Endometriosis may be asymptomatic but can also cause cyclic and acyclic pelvic pain, painful menses, dysuria, dyschezia and infertility. It may be present in as many as 70% of adolescents who present with dysmenorrhea. Pelvic inflammatory disease (PID) can present with painful, irregular uterine bleeding or vaginal discharge.
Physical examination for primary amenorrhea begins with measurement of height, weight, body mass index (BMI), and vital signs.

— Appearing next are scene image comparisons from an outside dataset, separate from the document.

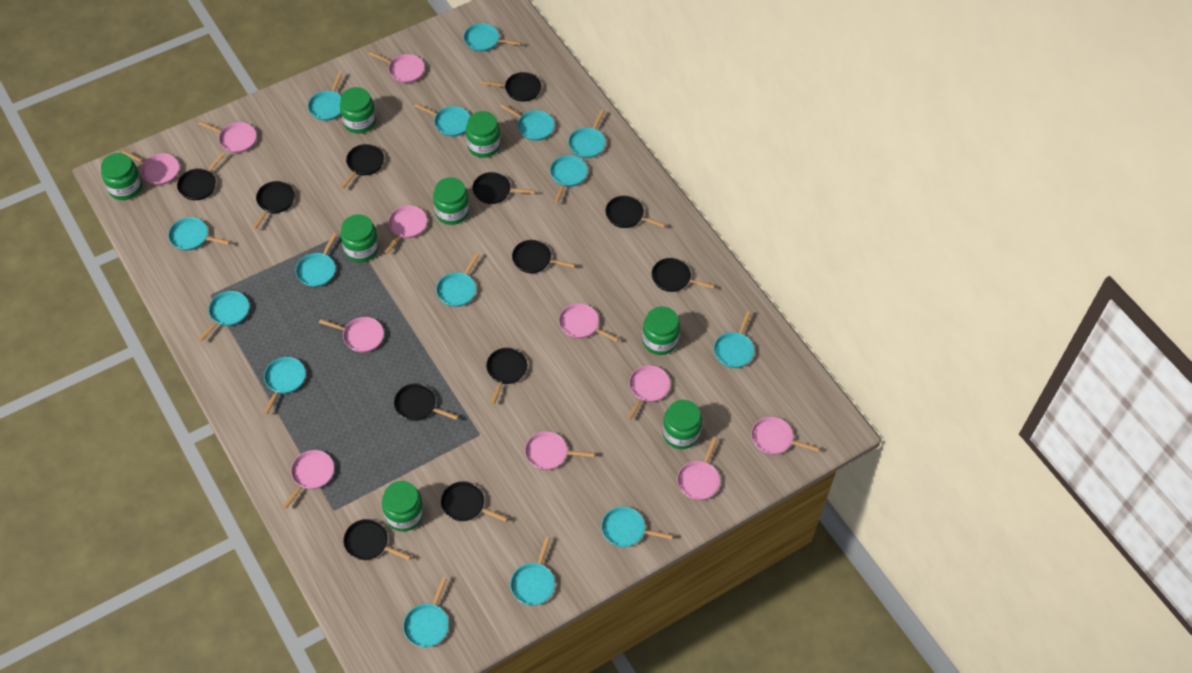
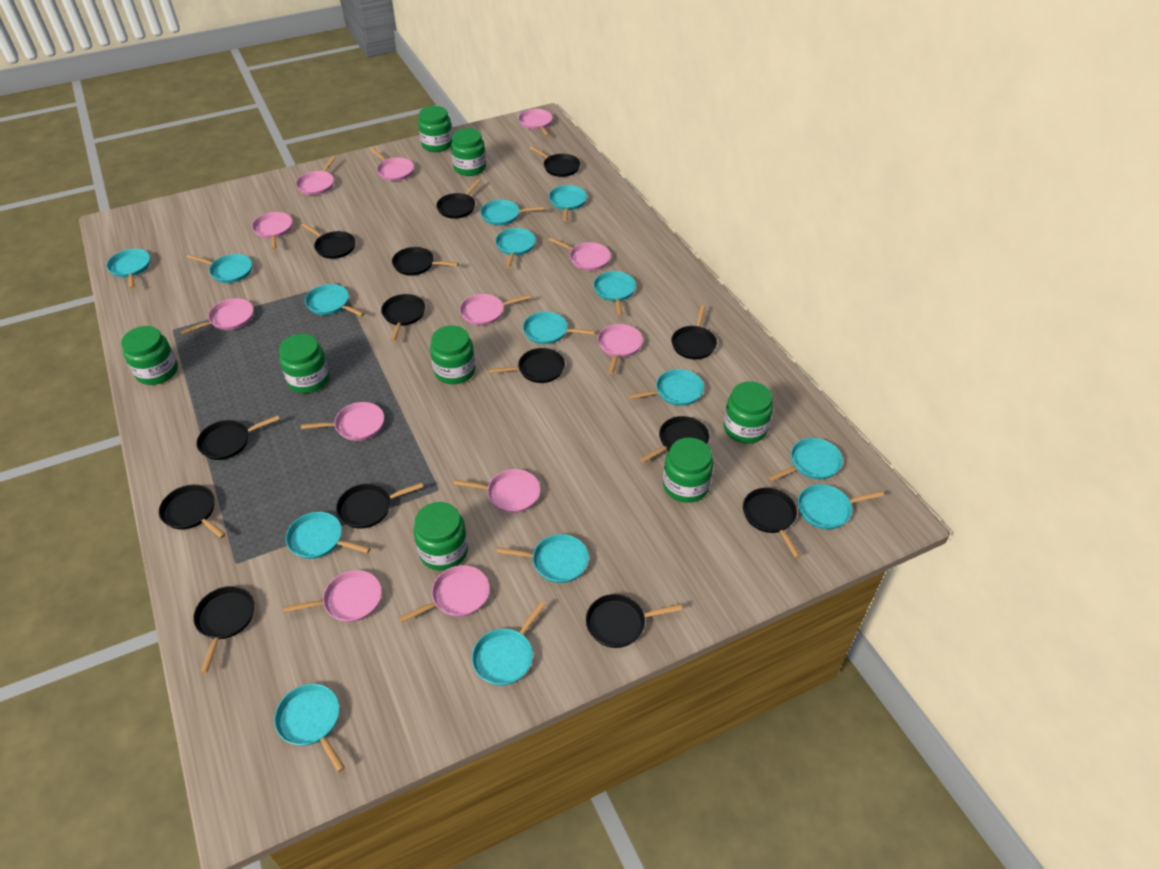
black pan: 12 -> 14
pink pan: 11 -> 12

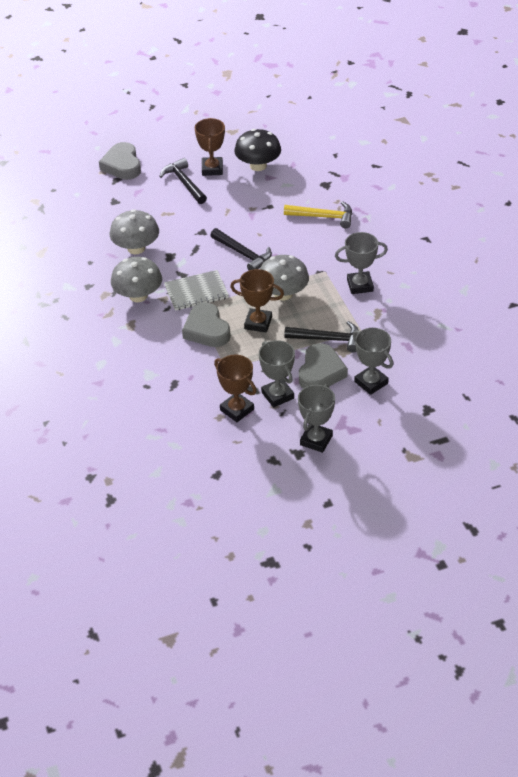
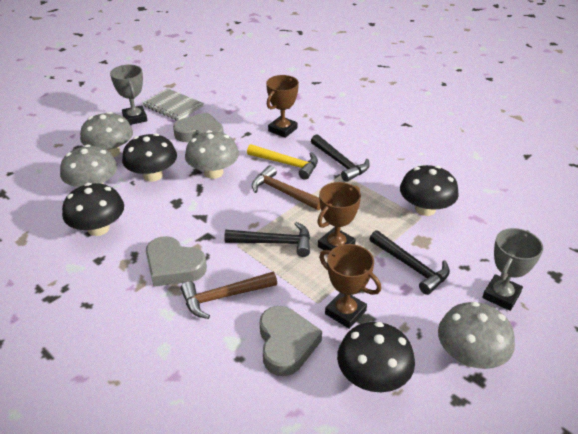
black mushroom: 1 -> 4
brown hammer: 0 -> 2
grey mushroom: 3 -> 4
grey trophy: 4 -> 2

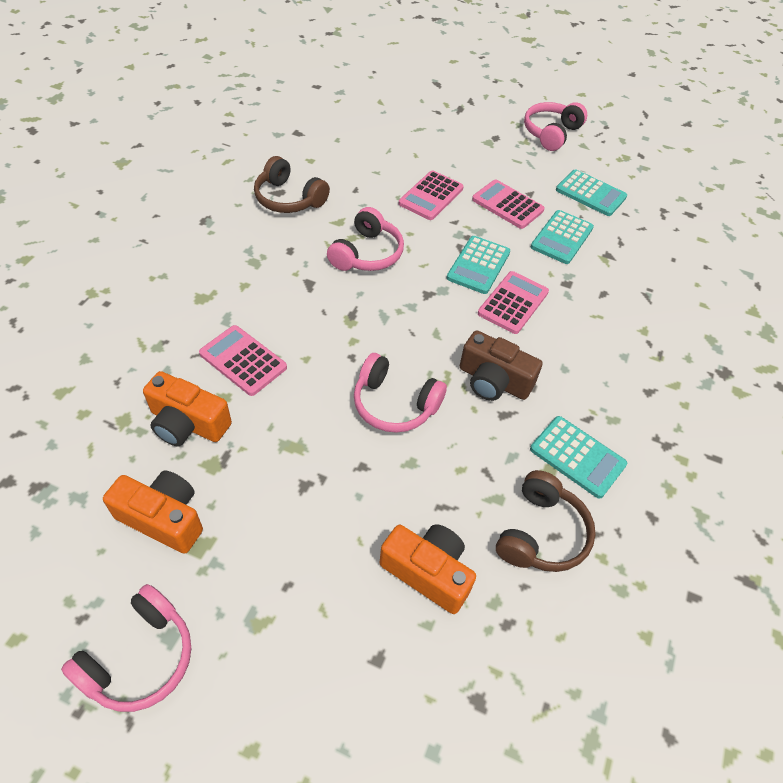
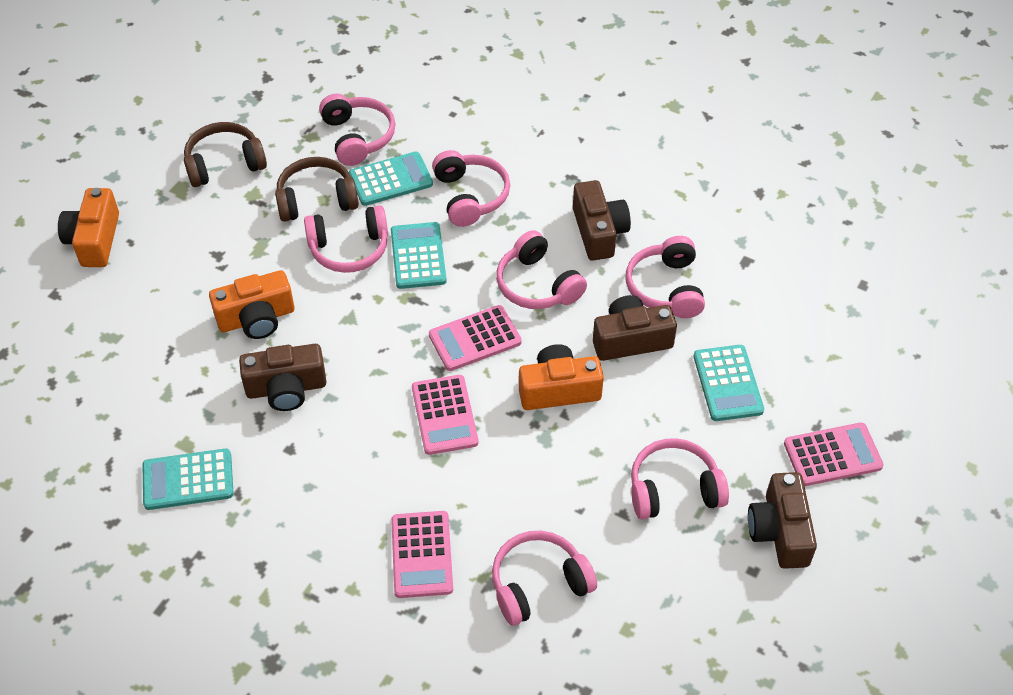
brown camera: 1 -> 4
pink headphones: 4 -> 7

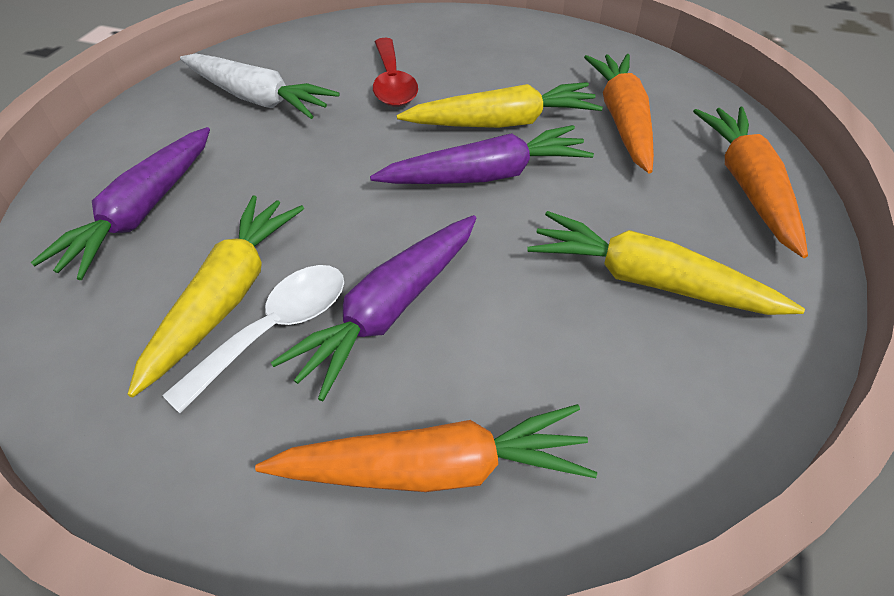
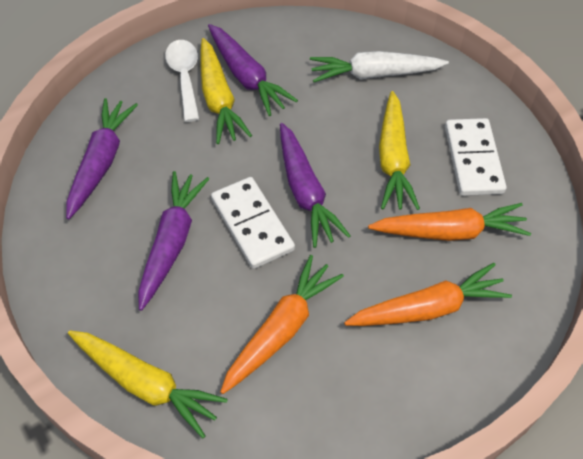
purple carrot: 3 -> 4
red spoon: 1 -> 0
white domino: 0 -> 2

One should also evaluate for staging of thelarche and adrenarche, as well as for signs of hyperandrogenism, including hirsutism, acne, and clitoromegaly.
Thelarche marks the beginning of breast development and includes five Tanner stages, as follows :
Stage 1 - No palpable breast tissue
Stage 2 - Development of breast buds with elevation of the papilla
Stage 3 - Enlargement of the breast without separation of the areola
Stage 4 - Formation of a secondary mound, as the areola and papilla project above the breast
Stage 5 - Recession of the areola to the contour of the breast
Adrenarche indicates the activation of the adrenal cortex to produce androgens; it is associated with pubarche, or the development of pubic hair.
The examination should also include evaluation of physical features consistent with Turner syndrome, such as short stature, webbed neck, shield chest, and widely spaced nipples. If feasible, a genital examination should be performed to evaluate for presence of an imperforate hymen, absent or blind-ending vagina, or transverse vaginal septum, as well as the presence of a cervix, uterus and ovaries. If this is not possible, imaging can be performed to evaluate for the presence of müllerian structures.
Abnormal uterine bleeding
Physical examination for AUB should include height, weight, BMI, and vital signs. As with the examination for amenorrheic patients, one should inspect for signs of hyperandrogenism and also for indications of insulin resistance, which may suggest polycystic ovary syndrome (PCOS). If there is suspicion of a possible bleeding disorder, physical evaluation should include inspection for petechiae, skin pallor, ecchymoses, and swollen joints.
If there is concerned about possible PID, a speculum examination should be performed to inspect for discharge, and endocervical samples should be collected for detection of gonorrhea or chlamydia. Urine samples can also be tested with nucleic acid amplification if a vaginal examination is not feasible. A bimanual examination assessing for cervical motion tenderness, uterine and adnexal tenderness is also important when there is concern about possible STI.